Robust Principal Component Analysis via ADMM in Python

Principal Component Analysis (PCA) is an effective tool for dimensionality reduction, transforming high dimensional data into a representation that has fewer dimensions (although these dimensions are not from the original set of dimensions). This new set of dimensions captures the variation within the high dimensional dataset. How do you find this space? Well, PCA is equivalent to determining the breakdown M = L + E, where L is a matrix that has a small number of linearly independent vectors (our dimensions) and E is a matrix of errors (corruption in the data). The matrix of errors, E, has been minimized. One assumption in this optimization problem, though, is that our corruption, E, is characterized by Gaussian noise [1].

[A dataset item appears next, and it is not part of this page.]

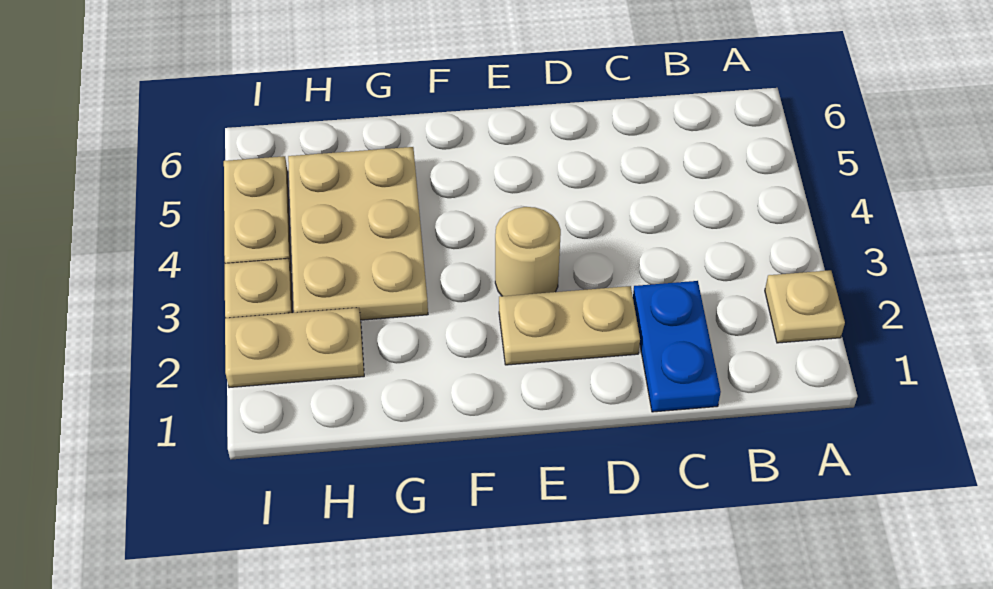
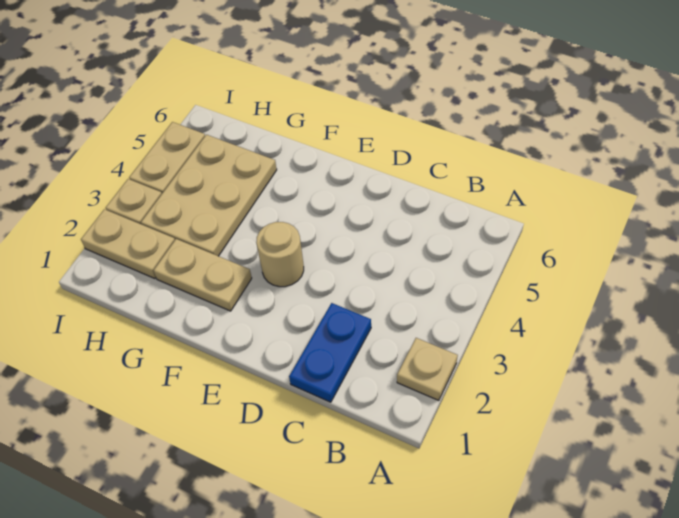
tan plate D2:E2 level 1 -> tan plate F2:G2 level 1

Sparse but large errors affect the recovered low-dimensional space.

Introduction to RPCA

Robust PCA [2] is a way to deal with this problem when the corruption may be arbitrarily large, but the errors are sparse. The idea is to find the breakdown M = L + S + E, where we now have S, a matrix of sparse errors, in addition to L and E. This has been shown to be an effective way for extracting the background of images (the static portion that has a lower dimensionality) from the foreground (the sparse errors). I’ve used this in my own work to extract foreground dolphins from a pool background (I used the ALM method which only provides L and S).

Robust PCA can be solved exactly as a convex optimization problem, but the computational constraints associated with high dimensional data make exact solutions impractical. Instead, there exist fast approximation algorithms. These techniques include the inexact augmented Lagrange multiplier (ALM) method [1] and the alternating direction method of multipliers (ADMM) method [3].

For the most part, these approximation algorithms exist in MATLAB. There have been a few translations of these algorithms into Python. Shriphani Palakodety (code) and Deep Ganguli (code) both translated the Robust Principal Component Pursuit algorithm, Nick Birnie (code) translated the ALM method, and Kyle Kastner (code) translated the Inexact ALM method. There also exists Python bindings for an RPCA implementation in a linear algebra and optimization library called Elemental.

Since the ADMM method is supposed to be faster than the ALM method (here on slide 47), I thought it would be a good idea to translate this code to a working Python version. My translation, Robust Principal Component Analysis via ADMM in Python, implements the MATLAB code found here (along with [a] and [b]). In addition to porting this code to Python, I altered the update equations to use multiple threads to speed up processing.


  1. Lin, Chen, Ma (2010). The augmented lagrange multiplier method for exact recovery of corrupted low-rank matrices.
  2. Candès, Li , Ma, and Wright (2011) Robust Principal Component Analysis?
  3. Boyd (2014) ADMM